Reprex attached for reference:
library(tidyverse)
library(tidymodels)
set.seed(41)
# Load data
data(cells)
cells <- cells %>% select(-case)
# Split
cells_split <- initial_split(cells)
cells_train <- training(cells_split)
cells_test <- testing(cells_split)
cells_folds <- vfold_cv(cells_train, v = 5)
# Preprocessor
cells_recipe <- recipe(class ~ ., data = cells_train) %>%
step_nzv(all_predictors()) %>%
step_corr(all_predictors())
# Create model
xgb_spec <- boost_tree(mode = "classification",
trees = tune(),
mtry = tune(),
tree_depth = tune(),
min_n = tune(),
sample_size = tune(),
loss_reduction = tune(),
learn_rate = tune()
) %>%
set_engine("xgboost", importance = "permutation")
# Merge into workflow
cells_wf <- workflow() %>%
add_model(xgb_spec) %>%
add_recipe(cells_recipe)
xgb_grid <- grid_latin_hypercube(
trees(),
tree_depth(),
min_n(),
loss_reduction(),
sample_size = sample_prop(),
finalize(mtry(), cells_train),
learn_rate(),
size = 20
)
# Build grid and tune
xgb_tune_results <- tune_grid(
cells_wf,
resamples = cells_folds,
grid = xgb_grid,
control = control_grid(save_pred = TRUE),
metrics = metric_set(roc_auc)
)
bayes_param <- cells_wf %>%
extract_parameter_set_dials()
xgb_tune_bayes <- cells_wf %>%
tune_bayes(
iter = 10,
resamples = cells_folds,
param_info = bayes_param,
metrics = metric_set(roc_auc),
initial = xgb_tune_results,
control = control_bayes(save_pred = TRUE, verbose = TRUE)
)
#> Optimizing roc_auc using the expected improvement
#>
#> ── Iteration 1 ─────────────────────────────────────────────────────────────────
#>
#> i Current best: roc_auc=0.8958 (@iter 0)

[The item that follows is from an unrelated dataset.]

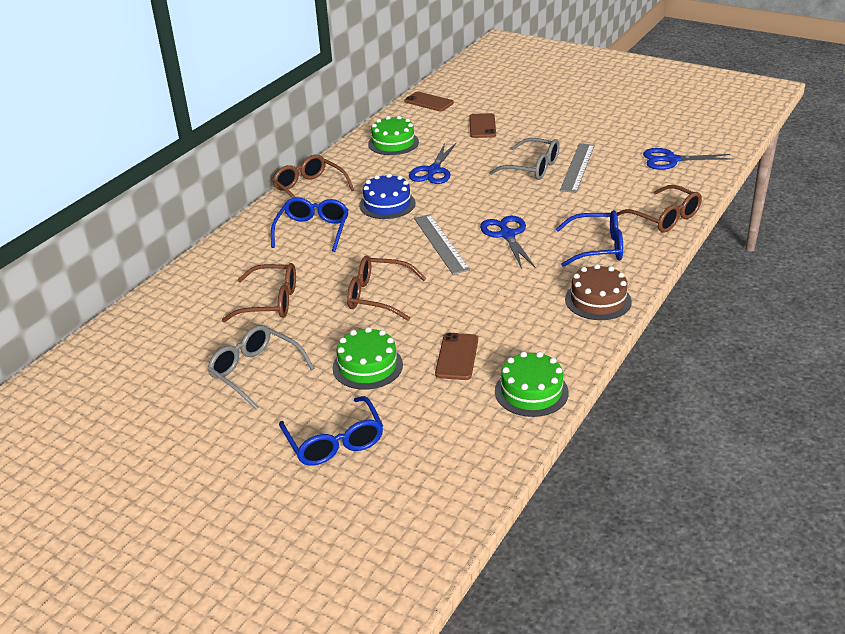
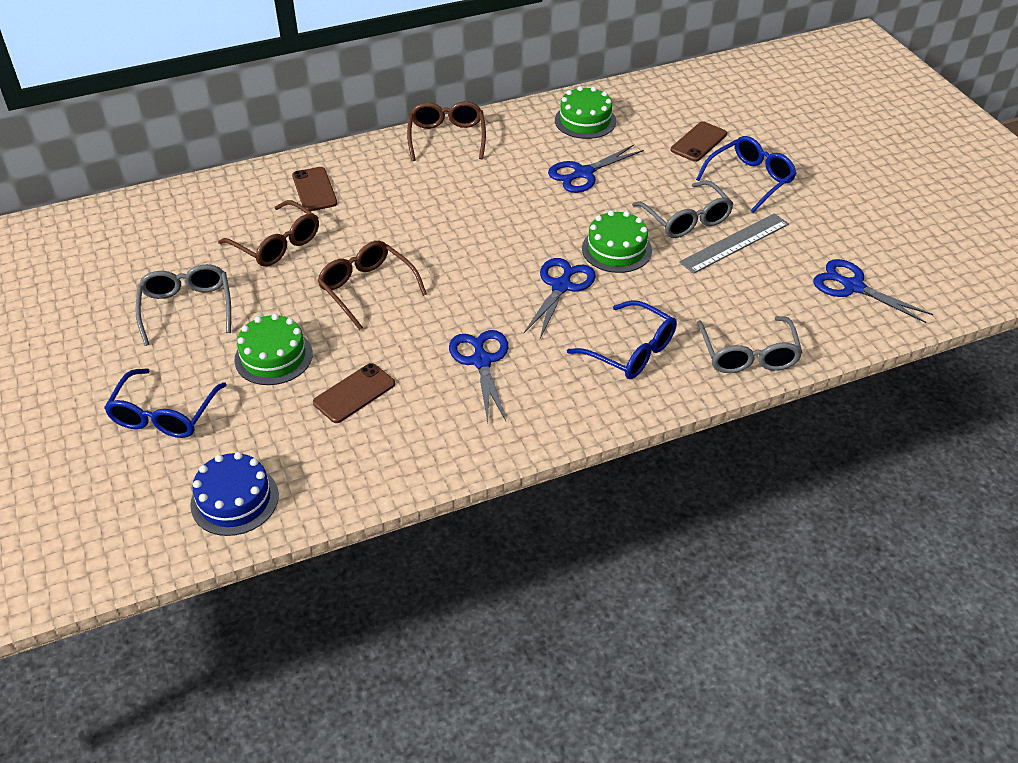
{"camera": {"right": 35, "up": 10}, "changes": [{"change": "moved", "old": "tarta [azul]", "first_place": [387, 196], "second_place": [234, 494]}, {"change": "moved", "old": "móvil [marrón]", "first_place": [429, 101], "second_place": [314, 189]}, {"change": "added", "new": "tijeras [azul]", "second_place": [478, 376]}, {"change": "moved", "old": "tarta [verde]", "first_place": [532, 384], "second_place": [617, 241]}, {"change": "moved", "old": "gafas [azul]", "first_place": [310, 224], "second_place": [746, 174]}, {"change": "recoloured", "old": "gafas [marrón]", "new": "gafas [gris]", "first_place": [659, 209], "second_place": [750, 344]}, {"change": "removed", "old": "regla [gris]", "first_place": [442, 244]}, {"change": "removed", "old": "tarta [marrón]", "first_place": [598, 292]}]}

#> i Gaussian process model
#> x Gaussian process model: Error in `.f()`:
#> ! The parameter object contains...
#> Error in `check_gp_failure()`:
#> ! Gaussian process model was not fit.
#> ✖ Optimization stopped prematurely; returning current results.
I can't seem to find the problem here, but clearly I'm missing something.
Any help is greatly appreciated